The sixth T&T Film Festival runs until October 4. T&T Guardian columnist, BC Pires, has been writing about film from an informed lay perspective since March 1988. He served on the first Trinidad and Tobago Film Festival jury last year and wrote the jury's report. BC will pick a film of the day for every day of the festival.
Two films are picked today, the first part of the Studio Film Club Asif Kapadia double feature: Senna: (Asif Kapadia/ 2010/ UK/documentary-sports/ 106 minutes) 7.30 pm Studio Film Club, Building 7, Fernandes Industrial Centre, Eastern Main Road, Laventille; and Sonny Boy: (Andrew Lang/ 2009 UK-Cuba/documentary-sports/ 88 minutes/for all ages). 5.30 pm MovieTowne, Port-of-Spain, Saturday, October 1, Institute for Critical Thinking, UWI, Sunday, October 2, 7 pm MovieTowne, Port-of-Spain. Films start promptly at advertised times. MovieTowne and Little Carib Theatre $25. All other screenings admission free. Visit www.ttfilmfestival.com for more information.
In theory, artistic freedom does not exist in Cuba. In reality, the finest cinema in the archipelago comes from there, at least partly, in the case of this documentary. Director Lang is British but has a strong Latin American connection. Schooled in Chile and Cuba itself, his first feature-length film is a deeply sympathetic documentary following the students of the Havana Boxing Academy, focusing particularly on three members of the Under-10 team. The young boxers live in dormitories and train in facilities that would shame prisons in the First World. The punching bags are old tractor tyres suspended on ropes; few walls have seen a paintbrush this generation; and no two students wear the same kit.

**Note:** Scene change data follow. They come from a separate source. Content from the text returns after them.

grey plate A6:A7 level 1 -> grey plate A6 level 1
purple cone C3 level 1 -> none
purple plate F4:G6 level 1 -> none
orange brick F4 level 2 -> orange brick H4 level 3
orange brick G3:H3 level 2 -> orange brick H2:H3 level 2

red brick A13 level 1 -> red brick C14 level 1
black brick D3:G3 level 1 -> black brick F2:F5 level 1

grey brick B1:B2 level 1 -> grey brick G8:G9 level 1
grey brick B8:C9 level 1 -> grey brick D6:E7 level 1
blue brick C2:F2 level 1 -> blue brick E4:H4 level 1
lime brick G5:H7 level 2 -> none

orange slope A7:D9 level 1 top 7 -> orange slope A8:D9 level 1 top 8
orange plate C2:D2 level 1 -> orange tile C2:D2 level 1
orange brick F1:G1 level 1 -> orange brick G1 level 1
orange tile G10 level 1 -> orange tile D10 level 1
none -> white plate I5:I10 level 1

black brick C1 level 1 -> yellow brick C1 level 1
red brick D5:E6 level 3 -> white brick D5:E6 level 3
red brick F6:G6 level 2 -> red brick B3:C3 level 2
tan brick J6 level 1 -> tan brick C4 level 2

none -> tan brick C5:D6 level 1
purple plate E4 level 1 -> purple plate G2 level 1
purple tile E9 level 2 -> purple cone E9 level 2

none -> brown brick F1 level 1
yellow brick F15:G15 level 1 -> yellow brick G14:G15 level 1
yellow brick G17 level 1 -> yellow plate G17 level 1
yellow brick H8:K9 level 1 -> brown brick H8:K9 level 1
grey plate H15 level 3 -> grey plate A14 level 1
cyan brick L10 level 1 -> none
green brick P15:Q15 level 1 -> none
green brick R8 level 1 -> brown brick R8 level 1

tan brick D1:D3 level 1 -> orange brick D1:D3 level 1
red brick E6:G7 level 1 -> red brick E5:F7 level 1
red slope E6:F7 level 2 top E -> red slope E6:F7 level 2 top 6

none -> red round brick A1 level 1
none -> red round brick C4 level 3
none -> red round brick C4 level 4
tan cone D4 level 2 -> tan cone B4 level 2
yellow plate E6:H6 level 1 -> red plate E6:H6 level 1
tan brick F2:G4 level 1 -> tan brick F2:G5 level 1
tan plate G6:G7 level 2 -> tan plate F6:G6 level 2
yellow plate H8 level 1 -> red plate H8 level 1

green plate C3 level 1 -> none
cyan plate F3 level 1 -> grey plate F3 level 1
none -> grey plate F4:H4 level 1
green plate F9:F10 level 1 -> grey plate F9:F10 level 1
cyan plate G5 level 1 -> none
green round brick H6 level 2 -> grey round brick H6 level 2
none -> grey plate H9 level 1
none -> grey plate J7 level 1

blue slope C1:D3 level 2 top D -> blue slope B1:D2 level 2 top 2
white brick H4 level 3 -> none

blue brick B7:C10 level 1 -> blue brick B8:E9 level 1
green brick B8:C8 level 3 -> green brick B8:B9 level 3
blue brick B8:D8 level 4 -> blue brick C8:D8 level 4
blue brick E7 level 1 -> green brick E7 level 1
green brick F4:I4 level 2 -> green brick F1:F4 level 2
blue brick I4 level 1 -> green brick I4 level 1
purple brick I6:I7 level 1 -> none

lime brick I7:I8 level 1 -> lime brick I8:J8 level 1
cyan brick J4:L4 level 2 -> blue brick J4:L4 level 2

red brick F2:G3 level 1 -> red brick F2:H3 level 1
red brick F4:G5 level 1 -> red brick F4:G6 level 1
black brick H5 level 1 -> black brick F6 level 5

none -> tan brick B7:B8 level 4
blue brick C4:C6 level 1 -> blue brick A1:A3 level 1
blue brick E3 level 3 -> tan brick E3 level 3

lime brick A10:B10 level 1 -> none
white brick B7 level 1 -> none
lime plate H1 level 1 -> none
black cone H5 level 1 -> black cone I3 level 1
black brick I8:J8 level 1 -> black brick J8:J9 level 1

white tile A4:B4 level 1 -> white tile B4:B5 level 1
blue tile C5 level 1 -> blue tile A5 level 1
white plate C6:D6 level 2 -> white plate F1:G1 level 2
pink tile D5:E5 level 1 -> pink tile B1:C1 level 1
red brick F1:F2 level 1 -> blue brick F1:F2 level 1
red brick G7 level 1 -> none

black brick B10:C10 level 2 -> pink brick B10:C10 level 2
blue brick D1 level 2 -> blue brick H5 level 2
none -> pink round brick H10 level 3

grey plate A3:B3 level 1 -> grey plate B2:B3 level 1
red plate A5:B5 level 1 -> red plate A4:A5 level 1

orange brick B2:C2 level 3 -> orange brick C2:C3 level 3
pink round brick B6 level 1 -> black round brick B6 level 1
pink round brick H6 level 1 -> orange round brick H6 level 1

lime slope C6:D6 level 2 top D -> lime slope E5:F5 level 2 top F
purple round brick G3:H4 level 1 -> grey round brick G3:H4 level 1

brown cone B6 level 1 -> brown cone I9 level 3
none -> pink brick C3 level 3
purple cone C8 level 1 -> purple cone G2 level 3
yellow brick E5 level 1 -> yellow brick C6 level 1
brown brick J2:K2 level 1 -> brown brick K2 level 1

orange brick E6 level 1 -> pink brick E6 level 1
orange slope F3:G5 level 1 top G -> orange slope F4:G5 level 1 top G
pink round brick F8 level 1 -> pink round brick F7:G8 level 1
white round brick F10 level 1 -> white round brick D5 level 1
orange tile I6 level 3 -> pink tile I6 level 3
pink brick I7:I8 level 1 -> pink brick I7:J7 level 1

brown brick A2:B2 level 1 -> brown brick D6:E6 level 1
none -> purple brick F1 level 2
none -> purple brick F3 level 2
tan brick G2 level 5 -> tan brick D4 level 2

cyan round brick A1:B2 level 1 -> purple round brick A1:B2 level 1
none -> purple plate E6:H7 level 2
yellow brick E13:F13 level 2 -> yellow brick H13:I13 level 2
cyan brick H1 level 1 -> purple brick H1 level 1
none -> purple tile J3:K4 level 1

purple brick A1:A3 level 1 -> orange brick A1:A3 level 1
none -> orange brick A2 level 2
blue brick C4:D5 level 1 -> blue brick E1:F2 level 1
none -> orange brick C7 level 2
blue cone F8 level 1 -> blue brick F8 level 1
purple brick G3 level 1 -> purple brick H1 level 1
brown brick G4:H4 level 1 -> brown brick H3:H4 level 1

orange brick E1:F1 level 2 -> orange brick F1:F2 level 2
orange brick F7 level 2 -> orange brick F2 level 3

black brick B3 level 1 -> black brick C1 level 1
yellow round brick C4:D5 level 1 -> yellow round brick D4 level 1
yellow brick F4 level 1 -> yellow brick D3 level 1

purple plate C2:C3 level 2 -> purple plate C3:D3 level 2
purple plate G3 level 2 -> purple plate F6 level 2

The PE class at your average West Indian secondary school has better equipment and gear. Yet, year after year, Cuba produces Olympic champion boxers in most divisions. Lang's film goes a long way towards explaining why. With great sensitivity but without the slightest sentimentality, Lang reveals the hearts of the youngsters-and, in one unforgettable scene in which he is himself reduced to tears, that of their coach-as being the spirit of Fidel Castro's Cuba. The buildings are decaying; there is not a car on the island with power windows; young men in the street go barebacked, not for style, but because they don't have shirts-but, still, these human beings remain undefeated. A beautiful film filled with heroes, most of them too young to sit the Secondary Education Assessment.